The Pakistani-American man who admitted to the Times Square attack, Faisal Shahzad, 30, told American investigators that he had received training in North Waziristan, the main base for the Pakistani Taliban, Al Qaeda and other militant groups.
The new pressure from Washington was characterized by both the Pakistani and American officials as a sharp turnaround from the relatively polite encouragement adopted by the Obama administration in recent months. And it comes amid increasing debate within the administration about how to expand the American military’s influence — and even a boots-on-the-ground presence — on Pakistani soil.
Though the bombing in Times Square failed, Mr. Shahzad’s ability to move back and forth between the United States and Pakistan has heightened fears in the Obama administration that another attempt at a terrorist attack could succeed.
“We are saying, ‘Sorry, if there is a successful attack, we will have to act’ ” within Pakistan, one of the American officials said.
That issue has been a source of growing tension between the countries. Pakistani officials, already alarmed by the increase in American drone aircraft attacks against militants in northwestern Pakistan, have been extremely sensitive about any hint that American ground troops could become involved in the fight. And attempts by the United States to increase the presence of Special Operations forces there even in an advisory or training role have been met with great resistance by the Pakistanis.

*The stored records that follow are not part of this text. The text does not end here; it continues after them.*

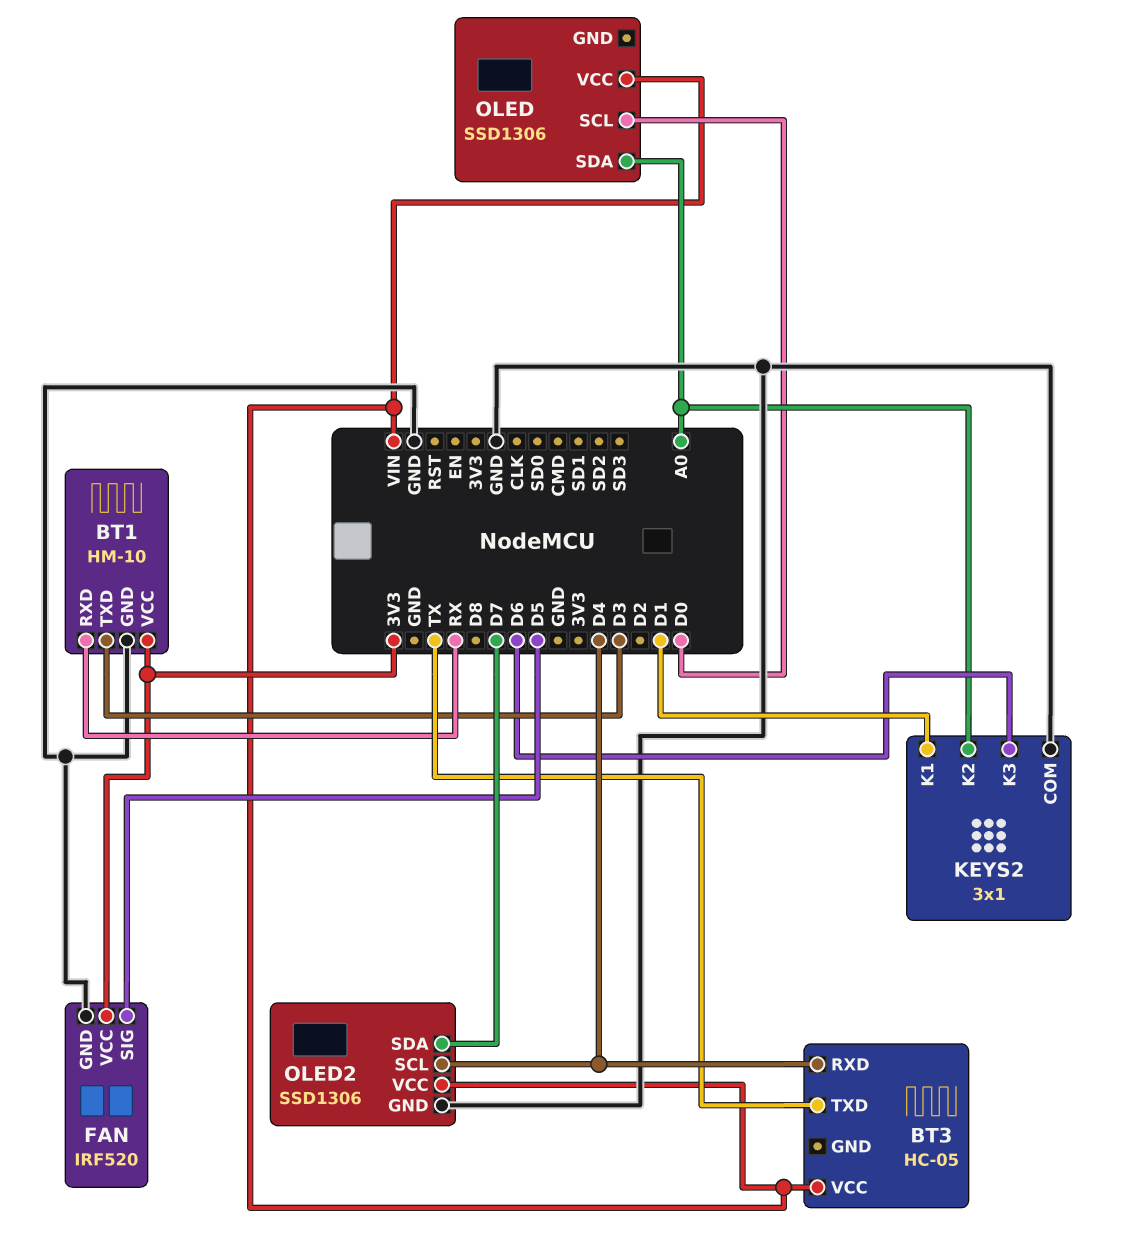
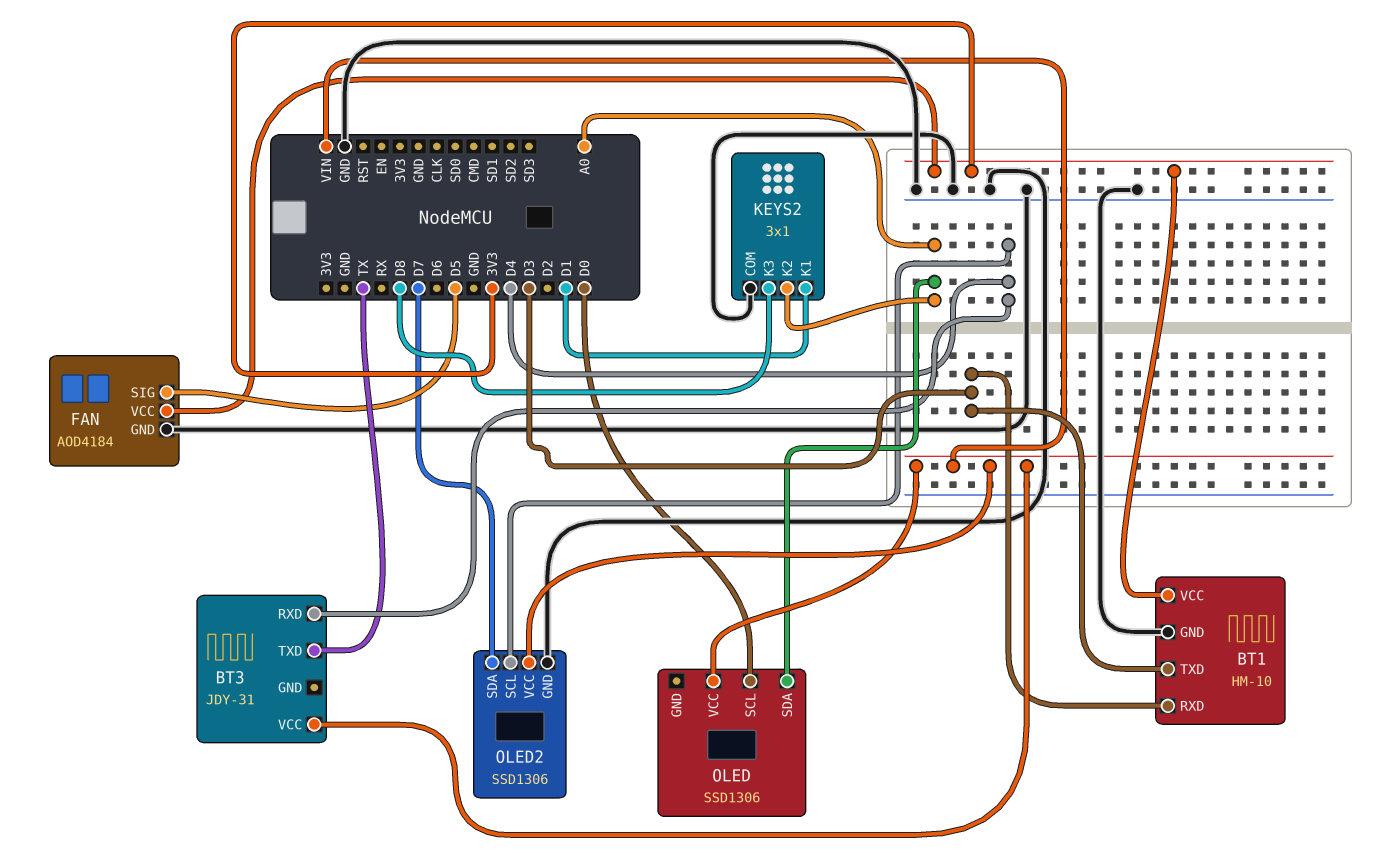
BT1 pin RXD: RX -> D3
BT3: HC-05 -> JDY-31
FAN: IRF520 -> AOD4184
KEYS2 pin K3: D6 -> D8

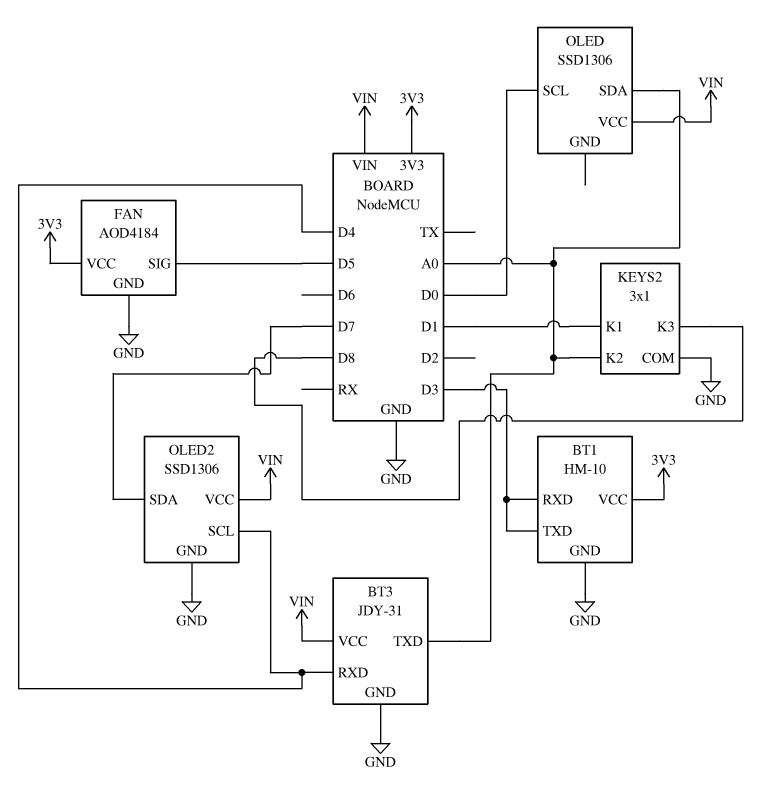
BT3 pin GND: none -> GND
BT3 pin TXD: TX -> A0

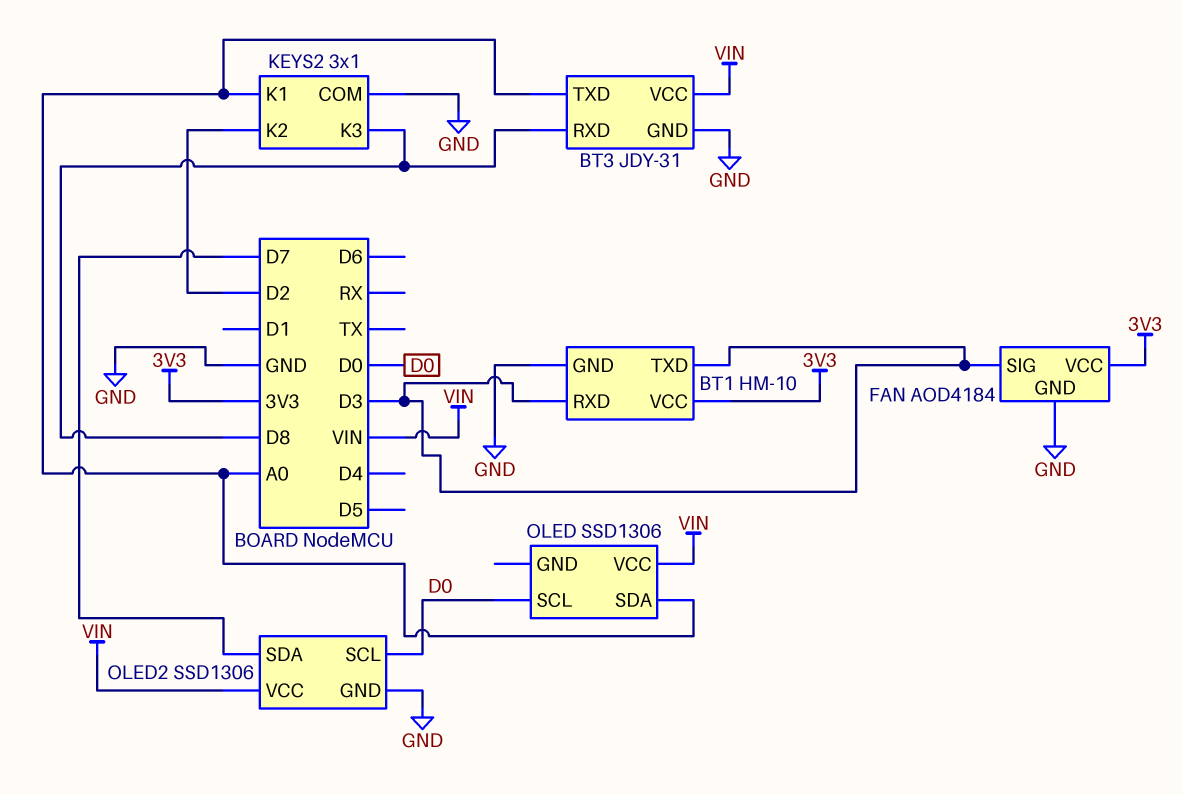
BT3 pin RXD: D4 -> D8
FAN pin SIG: D5 -> D3
KEYS2 pin K1: D1 -> A0
KEYS2 pin K2: A0 -> D2
OLED2 pin SCL: D4 -> D0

The Pakistani military has stepped up its campaigns against militants in the past year, including an offensive in South Waziristan that has been praised by American officials. It has said that it is preparing to take up the fight against militants in North Waziristan. But Pakistani officials have insisted that the expanded campaign will happen completely on their own terms, and they have warned the Obama administration not to push so hard that it uses up the good will it has tried to foster here.
But the Americans’ urgency has been increasing on multiple fronts. With an intensified American military campaign raging against the Taliban next door in Afghanistan, and now with the renewed evidence of Pakistani sources for plots to attack on American soil, it was clear the Pakistani government had to do more, and more urgently, a senior American official said Saturday.
General Kayani, with whom General McChrystal has forged a positive relationship, was essentially told, ” ‘You can’t pretend any longer that this is not going on,’ ” another American official said. ” ‘We are saying you have got to go into North Waziristan.'”…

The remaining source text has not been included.